Wednesday, December 07, 2005

American Conservative on China

With all the talk of warring against China from the hawks in the class, one might wonder how that would turn out. The answer comes to us from the American Conservative. No, I don't mean that one guy in class who is always blathering about this or that from the right-wing of the class. I mean the magazine.

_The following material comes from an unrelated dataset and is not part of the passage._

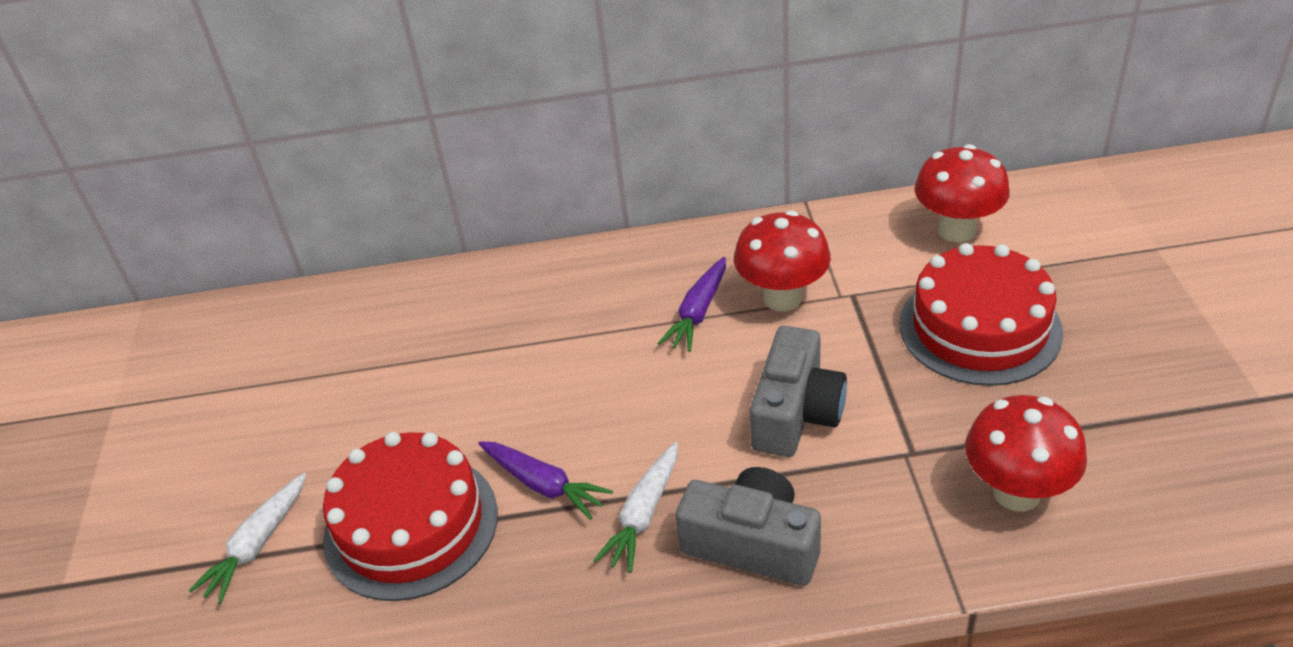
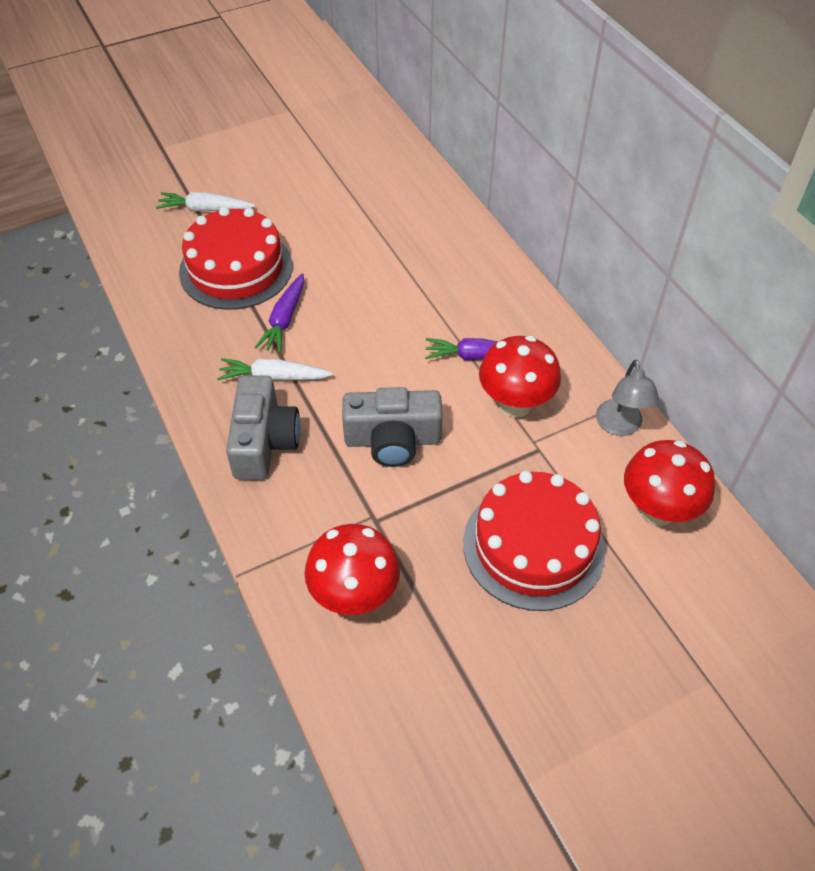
camera: 65 degrees right, 10 degrees up
(842, 228) = (620, 426): none -> grey lamp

Here are a few excerpts to entice you to go read this dozen-page treatise:
The history of the United States is the history of confrontation, even conflict, with the other great powers of the earth. At the dawn of the 19th century, the young Republic found itself confronted with the two great powers of that world, Britain and France... [In] the 20th century... the U.S. soon found itself in wars hot and cold, against Germany, then Japan, then Russia. Now, in the 21st century, the looming great powers are China and India.
If that wasn't inspiringly bold enough for you, try this one on for size:
In the years since, the neocons have gotten themselves right where they want to be: tangled up in the Middle East. Yet some seem eager to open up a “second front”; the ever-belligerent Max Boot, for example, agitated in the pages of—where else?—The Weekly Standard for a policy of “internal subversion” against China. The goal, he crowed, waving the reddest possible flag, was to “Taiwanize” the People’s Republic. Some might be tempted to minimize the political weight of a mere scribbler, but after Operation Iraqi Freedom, is there any doubt that noisy neocons have the capacity to translate their warlike op-eds into war itself?


By the way, ignore the Toms--Friedman and Barnett--telling us that a war with China won't happen because of doux commerce (sweet commerce), the article explains the fallacies of their argument.

I better hurry, if I'm posting on the inevitabilty of great power conflict, I'd better get it posted before December 7 is over.